EN LA ARGENTINA TAMBIEN SE CONSIGUE La Argentina, crisol de razas, tiene vasta experiencia en modas retro y neo, guardando para sí la vergüenza de haber sido, pero el dolor de seguir siendo. Como anécdota retro, basta citar el origen de la célebre expresión “yo argentino”. Surgida como consecuencia de la Semana Trágica del 19, cuando los jóvenes skin de antaño, pitucos y cajetillas, presuponían que todo individuo de chiva era judío, al acercarse a quienes no lo eran para tirar sus barbas, éstos levantaban sus manos y vociferaban así su condición nacional “diferente”: “¡Yo argentino!”. Ese “yo argentino” parte de una premisa de supuesta imparcialidad para evadir el imperativo animal de destrucción a todo aquello que no se tolere. O que simplemente compita: recordemos que la línea entre neutralidad y complicidad es tan delgada como la de tolerancia e intolerancia.
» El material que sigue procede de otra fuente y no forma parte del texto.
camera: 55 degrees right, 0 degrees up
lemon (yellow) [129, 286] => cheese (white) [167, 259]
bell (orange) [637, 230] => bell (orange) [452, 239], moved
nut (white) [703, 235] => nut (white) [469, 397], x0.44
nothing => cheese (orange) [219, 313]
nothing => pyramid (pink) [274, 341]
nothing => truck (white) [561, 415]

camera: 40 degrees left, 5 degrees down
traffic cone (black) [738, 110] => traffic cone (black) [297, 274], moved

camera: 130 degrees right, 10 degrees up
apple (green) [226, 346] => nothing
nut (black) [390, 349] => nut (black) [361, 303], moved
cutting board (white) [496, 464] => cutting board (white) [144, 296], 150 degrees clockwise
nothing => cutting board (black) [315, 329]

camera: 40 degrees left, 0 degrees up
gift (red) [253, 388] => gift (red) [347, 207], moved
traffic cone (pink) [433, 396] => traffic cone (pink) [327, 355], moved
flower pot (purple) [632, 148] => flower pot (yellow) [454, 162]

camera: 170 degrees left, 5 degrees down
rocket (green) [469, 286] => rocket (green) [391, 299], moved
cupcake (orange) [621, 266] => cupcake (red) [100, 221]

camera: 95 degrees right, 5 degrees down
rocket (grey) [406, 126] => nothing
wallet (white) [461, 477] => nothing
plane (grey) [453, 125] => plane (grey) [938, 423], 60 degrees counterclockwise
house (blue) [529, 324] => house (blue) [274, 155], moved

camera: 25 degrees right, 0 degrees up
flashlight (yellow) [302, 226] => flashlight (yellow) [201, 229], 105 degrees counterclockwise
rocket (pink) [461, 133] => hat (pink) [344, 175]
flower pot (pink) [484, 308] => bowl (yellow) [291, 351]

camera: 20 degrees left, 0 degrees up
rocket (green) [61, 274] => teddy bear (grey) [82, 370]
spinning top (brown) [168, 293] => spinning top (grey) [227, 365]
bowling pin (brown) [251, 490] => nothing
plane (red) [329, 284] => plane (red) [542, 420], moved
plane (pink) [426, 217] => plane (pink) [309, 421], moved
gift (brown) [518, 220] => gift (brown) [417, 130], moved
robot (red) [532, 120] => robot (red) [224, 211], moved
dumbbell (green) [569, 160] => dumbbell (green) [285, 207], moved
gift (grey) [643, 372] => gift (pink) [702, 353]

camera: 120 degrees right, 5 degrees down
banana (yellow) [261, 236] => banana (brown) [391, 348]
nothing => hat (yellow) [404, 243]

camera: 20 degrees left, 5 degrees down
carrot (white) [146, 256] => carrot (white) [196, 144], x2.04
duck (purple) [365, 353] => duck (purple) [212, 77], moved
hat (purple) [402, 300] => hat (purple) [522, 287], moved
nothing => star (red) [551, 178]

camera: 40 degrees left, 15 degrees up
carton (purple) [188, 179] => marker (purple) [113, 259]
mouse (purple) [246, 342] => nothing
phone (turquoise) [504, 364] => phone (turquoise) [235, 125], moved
En el dolor de seguir siendo, esta ola neo-legalizante que apela a la expulsión de los indocumentados, sin duda alguna resulta un caldo de cultivo para estos grupos que sostienen la ideología de la “Supremacía Blanca”, y que por unos días permanecerán tranquilos: hasta que la Corte evalúe si lo que hicieron los skins con Claudio Salgueiro fue simplemente una travesura, si sus expresiones fueron sólo una especie de sapukay nacionalista (un “grito de guerra”, tal la expresión de la Cámara de Casación que anuló la sentencia a los tres skinheads condenados el año pasado por atacar a Salgueiro) o una violación a la Ley Antidiscriminatoria.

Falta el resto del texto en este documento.